“Yes.”

“What else do you believe in with fate?”

A start of surprise before his eyes narrowed. “What are you asking?”

“Do you believe in fated mates?”

Silence.

I walked to the fireplace, surged a thread of energy and waited while the flames whooshed around the stacked wood, licking at the bark, curling the paper stuffed at the bottom. Chasing the chill. Because, out of everything he’d told me, I could not forget the pure power radiating from him when he’d walked through the disintegrating cave. A parting of the seas, the dark retreating beneath the force of his light. Even the air had trembled.

And power like that worried me. Worried me enough to wonder about those wards he said he couldn’t break—and the possibility that he’d broken them easily, but hadn’t tried to save me.

Because, once he slid into the vampires’ seduction, into my illusion—he refused to back out. He’d craved it as deeply as I did, for the same reasons I did.

“Nothing to say?” I turned to face him. “No telling me how a bargain means only what two people want it to mean? And it ends when they want it to end?”

Grayson straightened. “What would you have me say?”

“Given all the prophesies and warnings being tossed around—if they’re true, all the dying and seeking vengeance, then we have a problem.”

His gaze burned through me. “What kind of problem?”

I didn’t answer. Instead, I remembered what Fallon said, how fated mates heard each other when they were ready to hear.

Then I thought the words the way I’d always thought the insults I tossed his way.

“I can hear you in my head.”

CHAPTER 20

Noa

“I was wrong,” Grayson said, his tone unbalanced, as if I’d just suggested something disastrous. “We can’t have this conversation here.”

He waved a hand toward the fire I’d started; the flames died in a symbolic act that crushed me. The fire was a part of me, my energy, what he controlled with such ease. Blinking out like nothing. In this house of memories—his memories, not mine. And for a moment, all I could think about was the grief and horror, then the love, contentment—two emotions I’d spent my entire life waiting to feel.

But what if I’d only imagined the sound of his voice? What if his ability to hear me was exactly what he’d always said it was—his alpha ability, enhanced by being a dread lord. Making me an open book to him because I’d never learned to shield my thoughts.

What if the fumes pumping from that vent fueled the odd tapping in my mind? The way they’d fueled the illusion I’d willingly lost myself in—the sensation that he’d been there, not the vampires, touching me? Seducing me?

Had I jumped to the wrong conclusion, one he obviously didn’t want?

Had I thought it was everything, when it was nothing but a witch’s hateful retribution, and then made a fool of myself?

The heat drained from my face, and I wondered how hard Fate was laughing right now.

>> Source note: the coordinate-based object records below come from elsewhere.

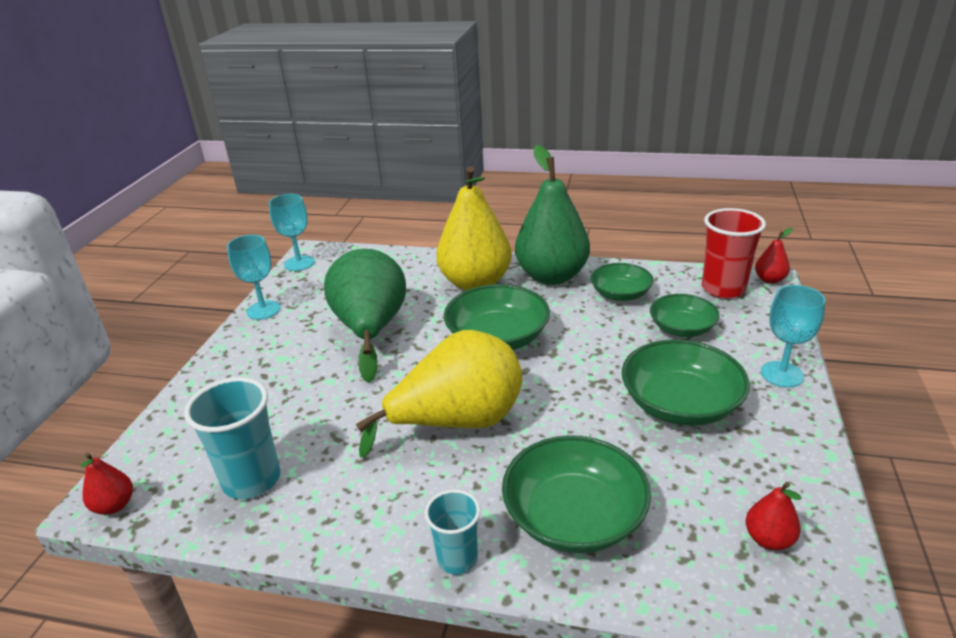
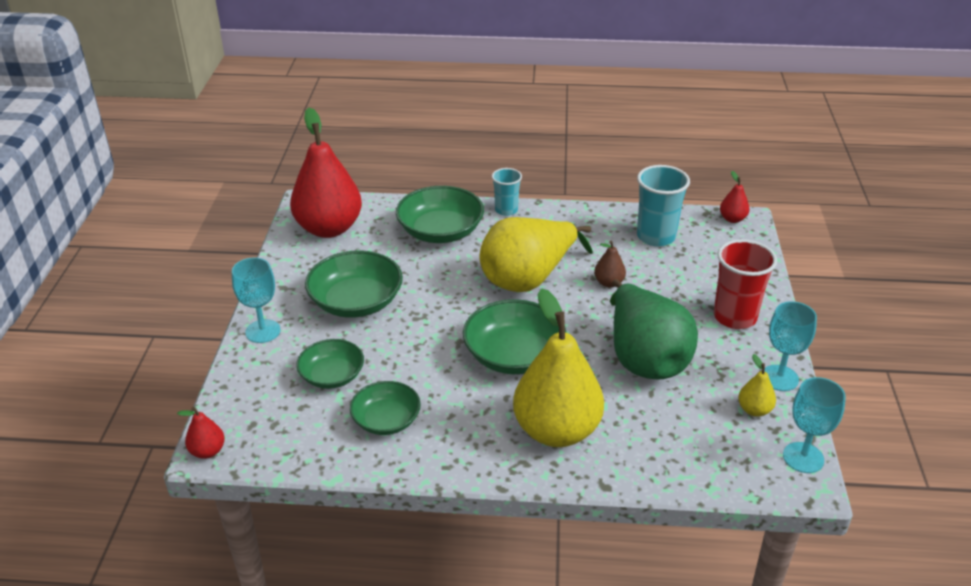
camera: 170 degrees right, 5 degrees up
(307, 290) = (754, 410): none -> yellow pear
(360, 411) = (609, 283): none -> brown pear
(552, 276) = (465, 446): green pear -> none
(723, 288) = (268, 434): red cup -> red cup (735, 317)
(768, 539) = (329, 228): red pear -> red pear, size x2.40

I wanted to scream at him, launch toward him. This was his gods-damned fate, and he’d dragged me into it. Told me a bargain was what we said it was. Let me hope…

I grew dizzy, forced myself to take a step back, but there was a scuff of boots, the scrape of a chair as he moved it aside. Grayson was walking toward me, his hand reaching for my arm. My eyes were on his fingers as he gripped my wrist.

I recognized the wicked little twitch I’d always felt from his sigil, but it was nothing—nothing compared to the firebrand now burning on my wrist.

The eroticism that wrapped around me like silk at midnight, the caress of dawn.

Grayson tugged, and I followed.

He led me down the hall, and the last, closed door opened at our approach, revealing a large and somewhat old-fashioned bathroom. Checkered tiles covered the floor. A clawfoot bathtub sat against the wall; the handheld shower mount dripped water as if someone had recently been there.